It is against this background of duplicity by state governments that the NLC leadership has hardened its position concerning the proposed minimum wage. The leadership of the labour movement has served the Federal Government a formal notice of its intention to commence a nationwide strike.

A statement jointly signed by the NLC president, Ayuba Wabba, and the general secretary, Peter Ozo-Eson, said: “This communique serves as formal notice to government that the NLC will commence an indefinite nationwide strike and industrial action from November 6, 2018; except government accepts and commences the process of perfecting the payment of N30,000 as the new national minimum wage on or before that date.”

The language is terse, hard-nosed, militant, and uncompromising. It is also confrontational. Perhaps the NLC adopted the tough language because it feels the Labour Minister and other government officials have been too unyielding to propose a compromise minimum wage that could be agreeable to all parties.

Government must be concerned about the consequences of a strike that would keep workers away from work for an indefinite period of time. General workers’ strike is not a scenario any government would like to deal with essentially because it will damage the image of the government. It will destroy the national economy, including those policies aimed to revive an economy that has since passed out.

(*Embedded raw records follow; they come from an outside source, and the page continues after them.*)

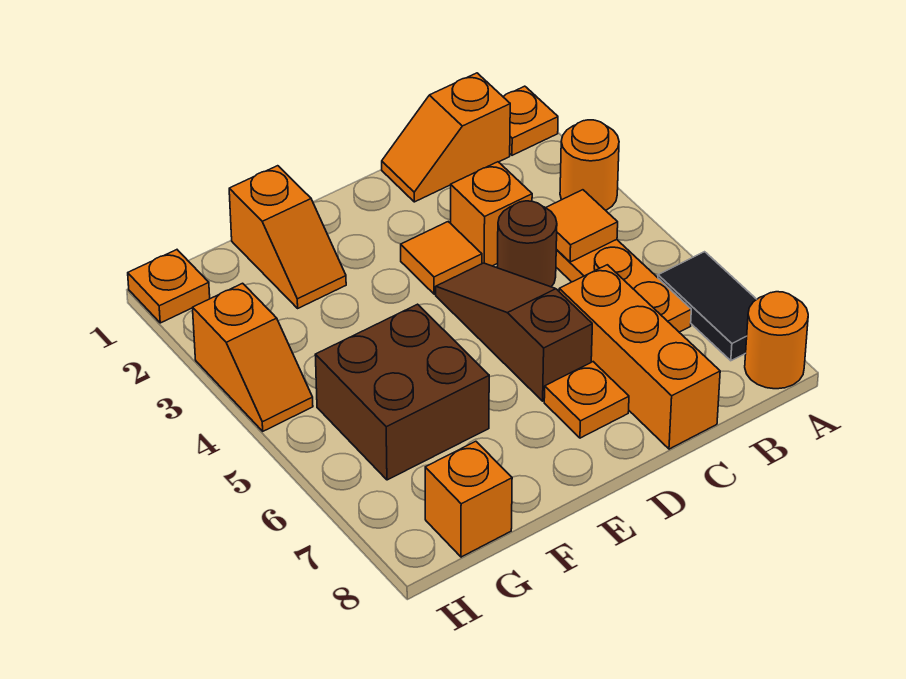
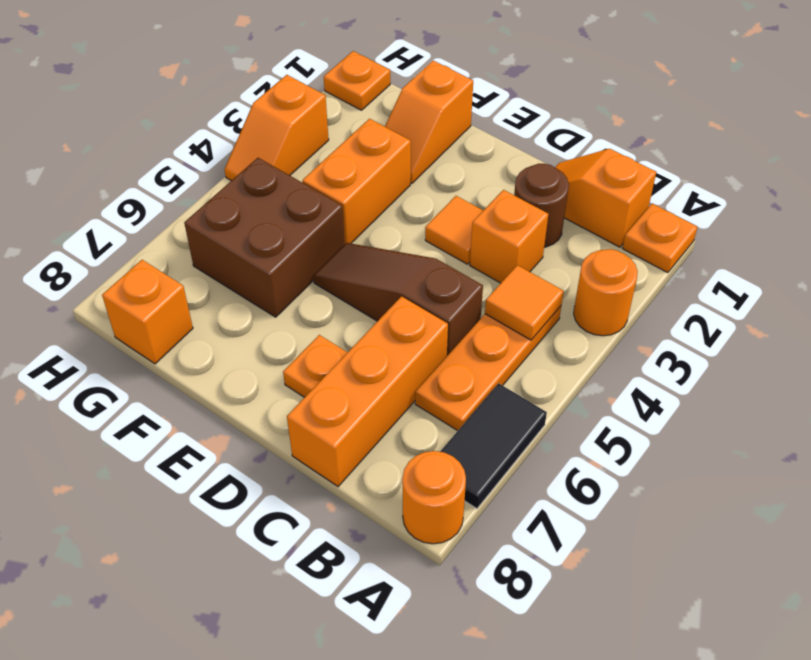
brown round brick C4 level 1 -> brown round brick C2 level 1
brown slope D4:D6 level 1 top 6 -> brown slope C5:E5 level 1 top C
none -> orange brick F3:F4 level 1

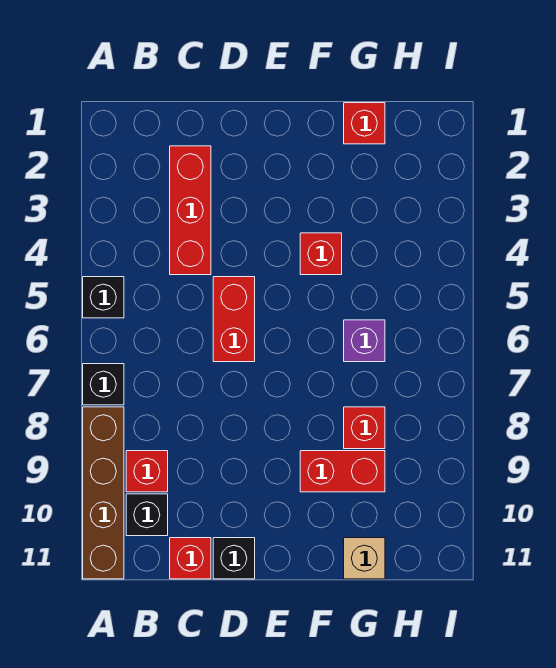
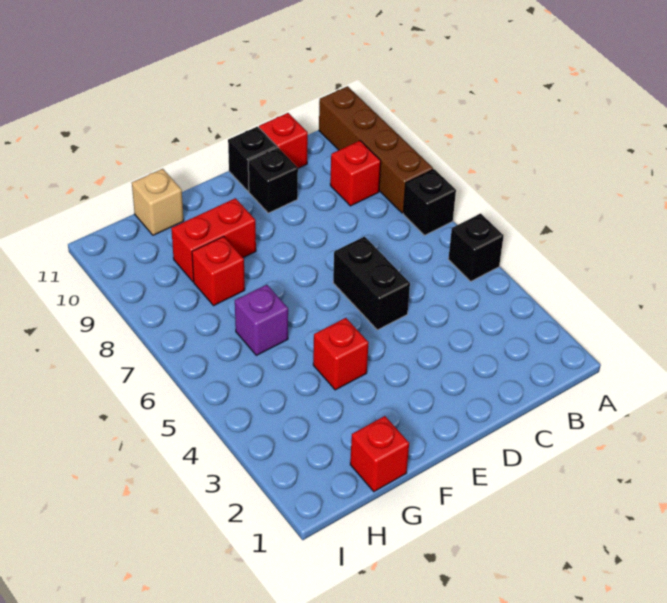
black brick B10 level 1 -> black brick D10 level 1
red brick C2:C4 level 1 -> none
red brick D5:D6 level 1 -> black brick D5:D6 level 1

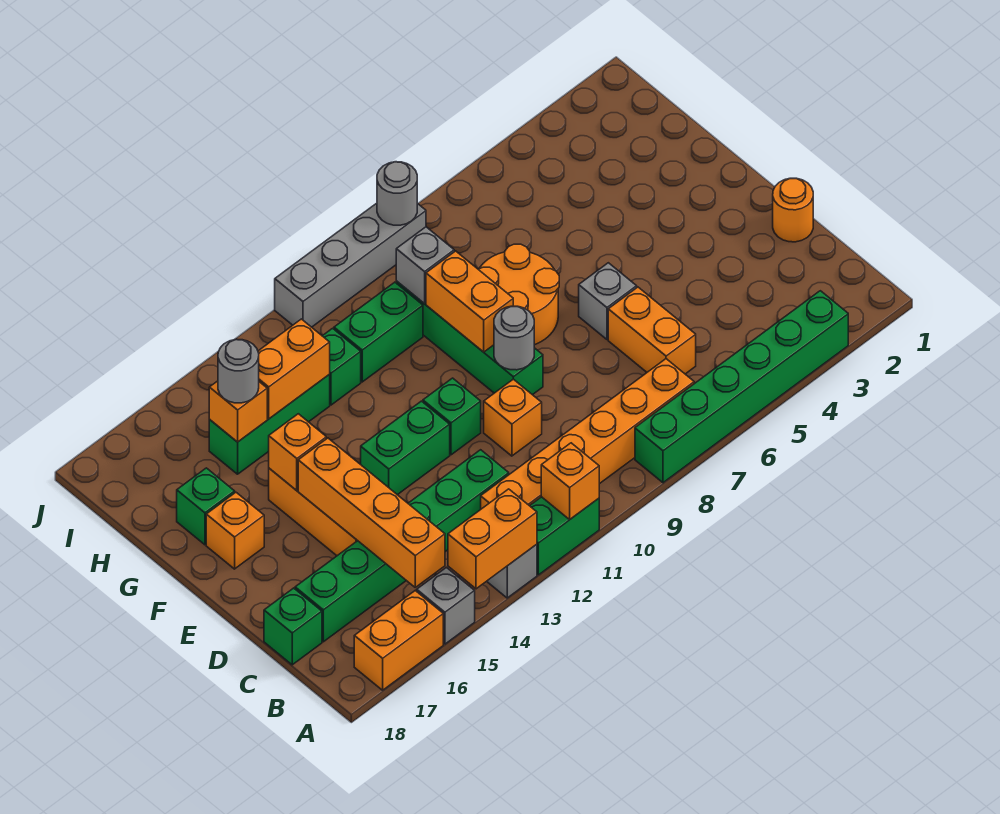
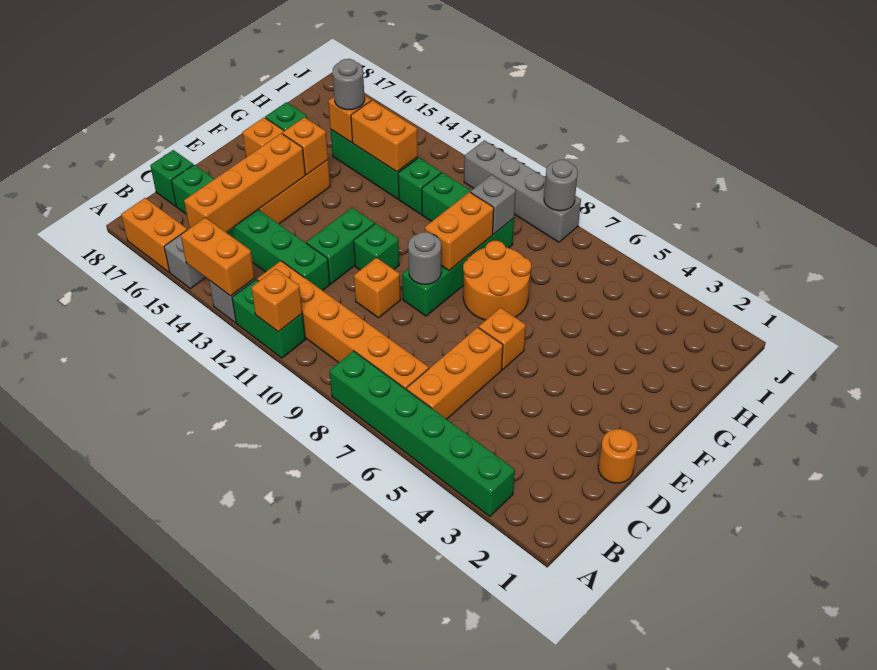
orange brick C6:D6 level 1 -> orange brick B6:D6 level 1
grey brick E6 level 1 -> orange brick E6 level 1
green brick E12:E13 level 1 -> green brick D12:E12 level 1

While the NLC might view with delight the forthcoming nationwide strike as an opportunity to confront government officials it deems to be pig-headed during negotiations, the labour leadership must be careful how it handles the situation. A general strike, particularly one that drags on endlessly, can be a double-edged sword. It can affect the way the public perceives labour leaders and, at the same time, it can alienate workers from the NLC leaders.

Labour leaders and ordinary workers will be affected negatively during a general strike. No one would be protected or privileged. After all, the leadership of the NLC and workers buy from the same market that would have been shut down by the general strike.

A major challenge that confronts labour leaders is how to navigate the strike so it does not harm the welfare, wellbeing, safety, and security of the people they are trying to uplift. A general strike is intended to boost people’s welfare but at the same time a prolonged strike that exposes workers to hardships can turn the public mood against the labour leaders.

This is why skilled labour leaders do not use general strikes as a last resort. They negotiate, and negotiate, and negotiate until they reach a positive outcome with government officials. Compromise during negotiations is not a mark of weakness.

Government officials and labour leaders who are obsessed with their self-worth or ego should never be allowed to participate in negotiations. A negotiation is not a platform for narcissistic officials with exaggerated sense of self-importance to engage in shadow chasing. Industrial relations disputes require talented negotiators who will deal with the intricacies of minimum wage considerations. Those negotiators must be competent and they must possess a high degree of people-to-people skill.

The government must not treat with contempt the concerns expressed by labour representatives. On matters affecting workers’ welfare, federal and state governments cannot play the three monkeys because a monkey that hears nothing, sees nothing, and perceives nothing in the face of workers’ grievances, cannot be an intelligent and judicious monkey.